What will happen to digital history when it moves off the desktop and into the handheld device? The day of the migration from desktop computer to handheld portable device is closing in on us fast, but will it transform what we do with digital history in the same ways that the migration from CD-Rom to the Internet changed what we do?
What makes me think this change is in the wind? For me the most important indicator is the amount of money corporate America is betting on the shift to the handheld device. Apple Computer has placed a huge bet on the new iPod with video capability and TiVo To Go hit the market shortly thereafter. And the telecoms are all planning on streaming lots and lots of video content to your phone (thereby using up lots and lots of the minutes on your service plan). The complaints I’ve heard are (a) the screen is too small to see much and there isn’t much content available. I suspect there won’t be a lot done about screen size, although the resolution is fantastic on the new iPod, but the content will start flowing pretty fast.

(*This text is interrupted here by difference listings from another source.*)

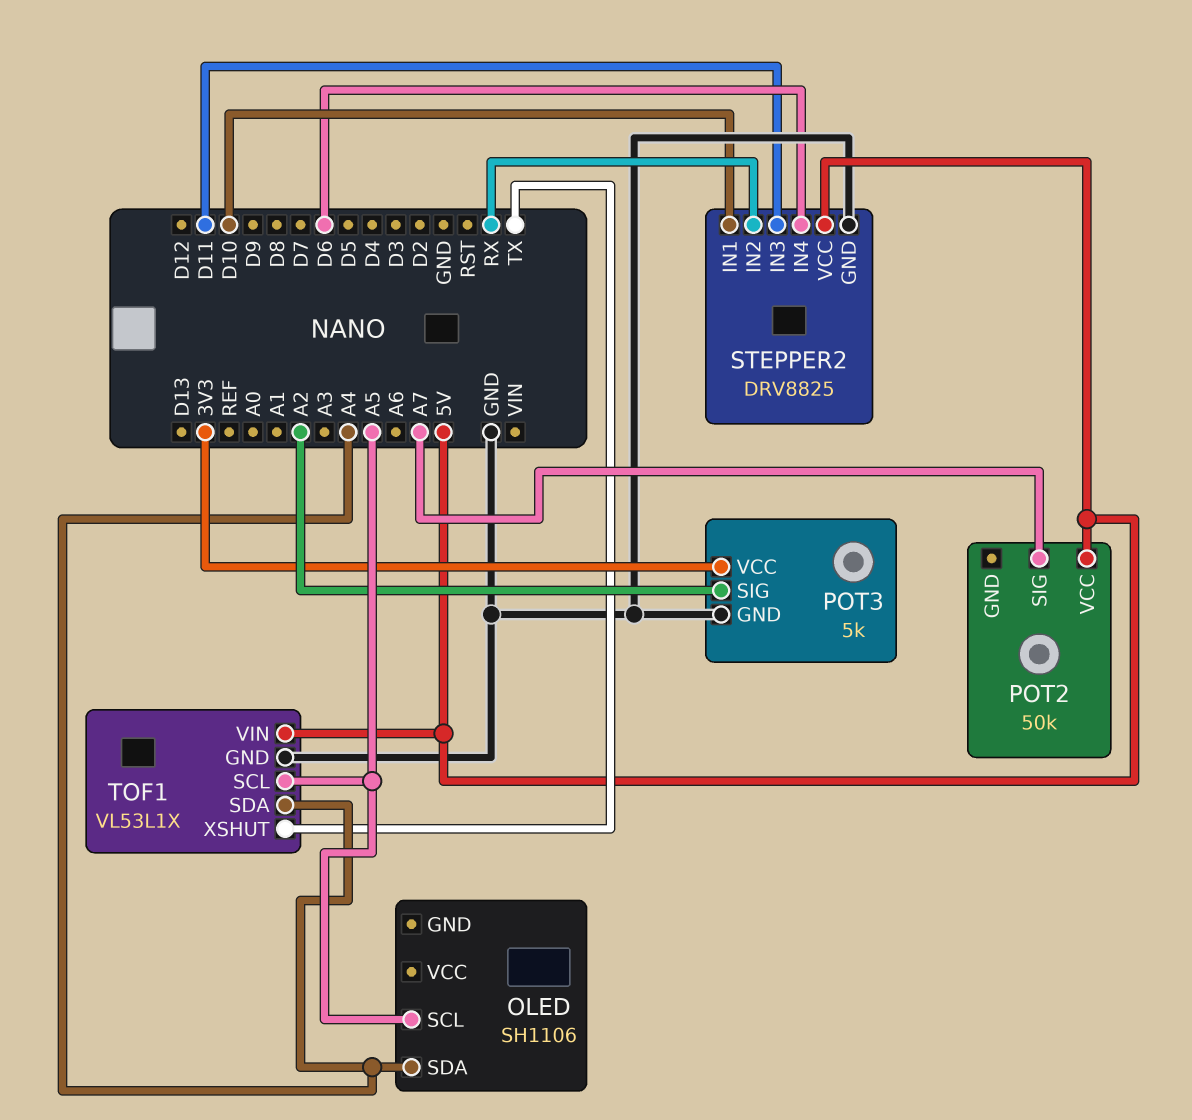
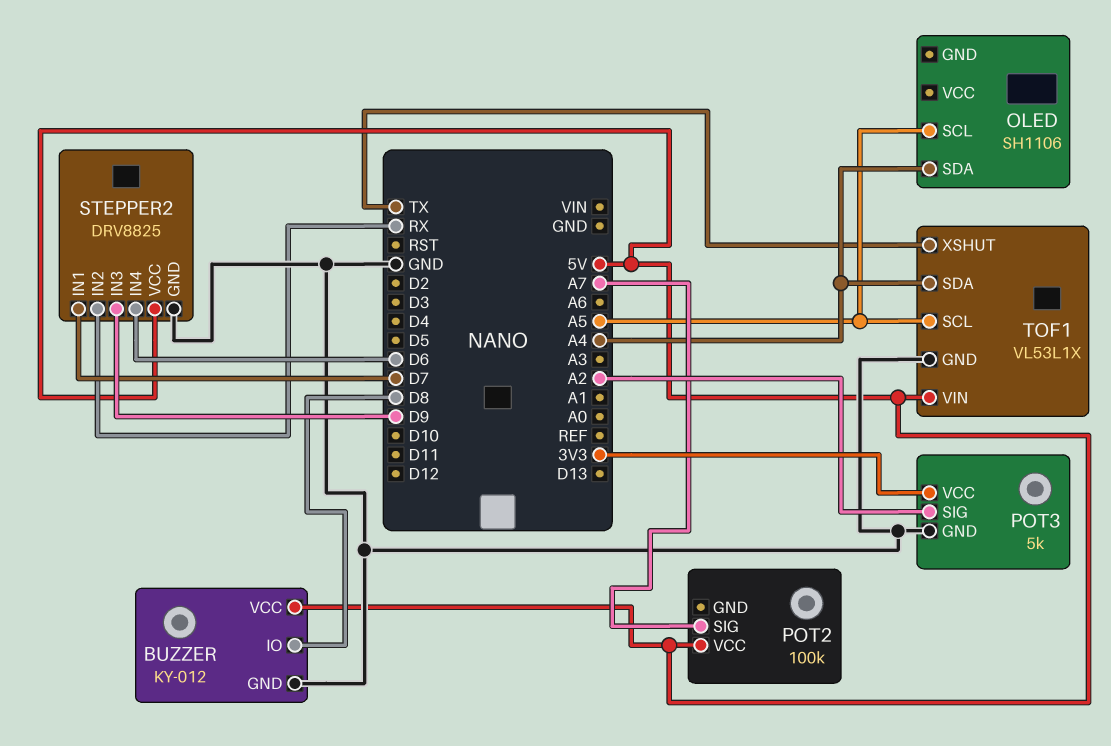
BUZZER: none -> KY-012
BUZZER pin GND: none -> GND
BUZZER pin IO: none -> D8
BUZZER pin VCC: none -> 5V
POT2: 50k -> 100k
STEPPER2 pin IN1: D10 -> D7
STEPPER2 pin IN3: D11 -> D9

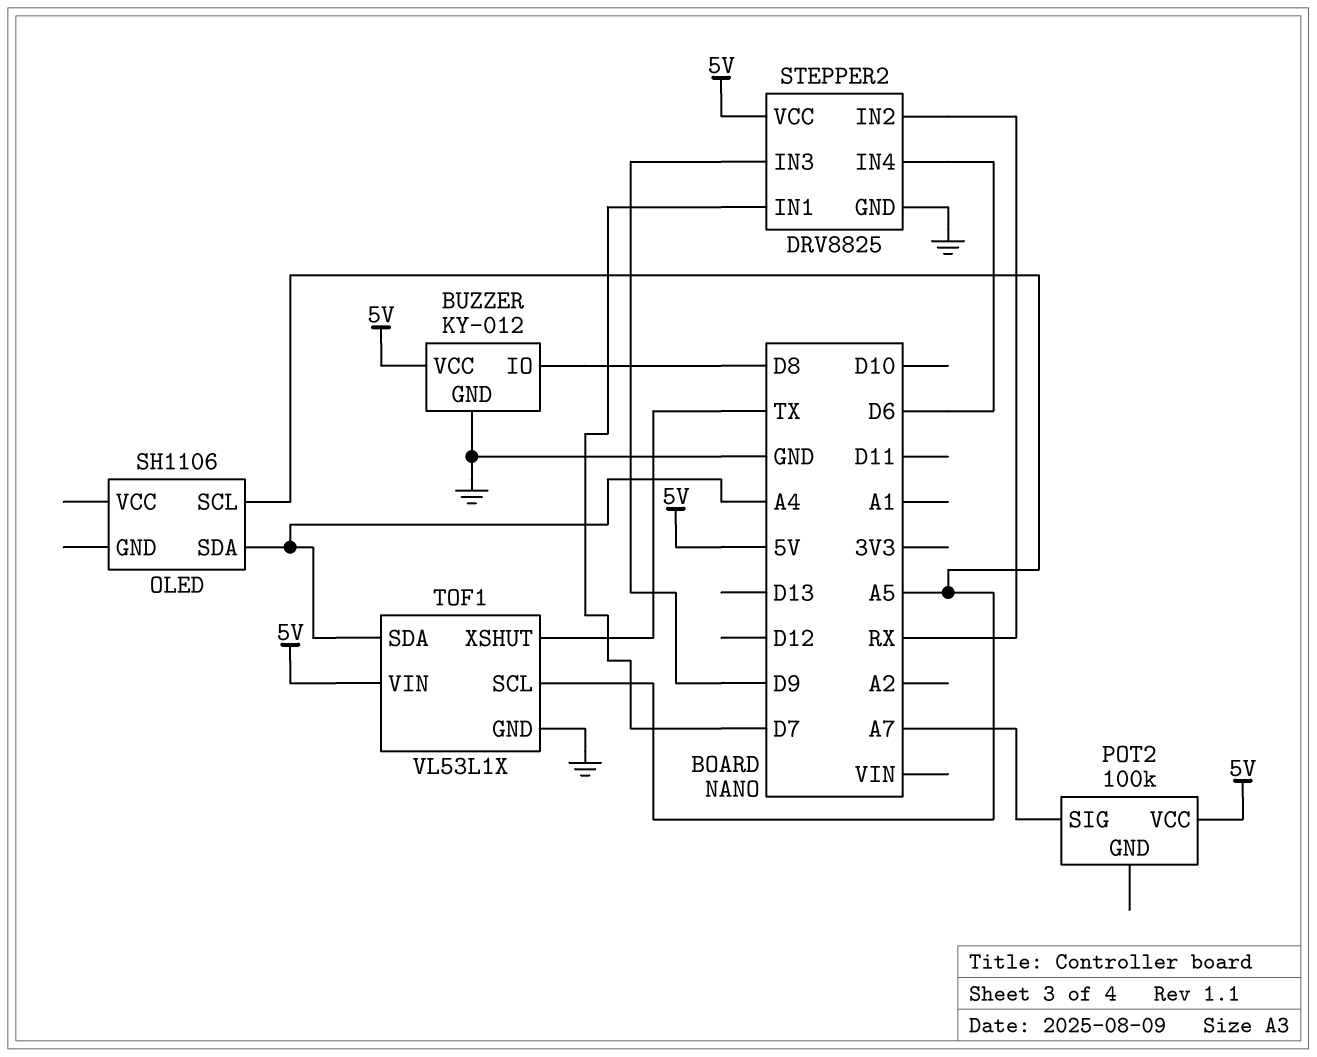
POT3: 5k -> none
POT3 pin GND: GND -> none
POT3 pin SIG: A2 -> none
POT3 pin VCC: 3V3 -> none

What does this mean for historians interested in the digital presentation of information.
Imagine this first scenario: A visitor to the Manassas Battlefield National Park stops in the park’s visitor center, plugs his or her iPod into a download station pops in the ear buds and sets off on a walking tour of Chinn Ridge, the Old Stone Bridge and other landmarks of the two Civil War battles there. Along the way, our visitor gets not only an audio tour, but is able to see historical images from the various stops on the tour, can access texts such as letters home from soldiers who fought there, or can download entire documents to read later at home.
Scenario number two: A visitor to the National Gallery of Art stands before Renoir’s Odalisque. In addition to listening to an audio tour, our visitor sees on the handheld screen smaller pieces of the larger work to focus on, can click over to a different work in the same orientalist style for comparison, can read something Renoir wrote about the work, can trace its provenance over time, and can download more information for later perusal.

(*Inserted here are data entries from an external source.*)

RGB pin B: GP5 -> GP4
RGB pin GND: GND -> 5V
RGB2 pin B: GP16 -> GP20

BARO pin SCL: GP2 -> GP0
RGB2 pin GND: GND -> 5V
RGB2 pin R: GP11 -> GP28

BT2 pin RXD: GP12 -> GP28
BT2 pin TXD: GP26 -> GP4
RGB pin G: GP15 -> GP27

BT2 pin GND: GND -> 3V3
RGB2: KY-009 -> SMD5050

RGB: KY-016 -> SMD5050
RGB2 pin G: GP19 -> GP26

Scenario number three: A student visits the United States Memorial Holocaust Museum for class. Standing in front of a 1930s photograph of a German woman wearing a sign that brands her as a race traitor because she slept with a Jewish man, our student can then access the Museum’s digital library of other such images, can read accounts of women humiliated in this way, can download documents for later research and can read postings in a discussion forum of other students who have stood in that same spot in the Museum.
These are just three scenarios that occur to me off the top of my head as I ponder what we might do when we take history off the desktop and out into the world. The possibilities are nothing less than exciting.
Hi, Mills. Actually I have just submitted an article to The History Teacher on this very topic. I used iPods and podcasting in my graduate course on historical methods and interpretation along with a course blog site. In this case, my emphasis was not so much on getting my information to them as having the students be producers and active agents of their own learning. The net result of the project was to create a very tightly knit community of explorers who also developed their historical skills through podcasting. We did an oral history project involving local Cuban immigrants and it worked fabulously well on the iPods. I happened to stumble on your blog site and thought I’d just leave a little post by way of saying “hello.”
Dear Mills, I have been working on a system that uses GIS and GPS on handhelds to present the user with primary and secondary sources that are relevant to the place they happen to be in. (See http://www.placebased.ca for more information). This year, the public history MA students at the University of Western Ontario are developing a walking tour that will make use of the system. Best, Bill.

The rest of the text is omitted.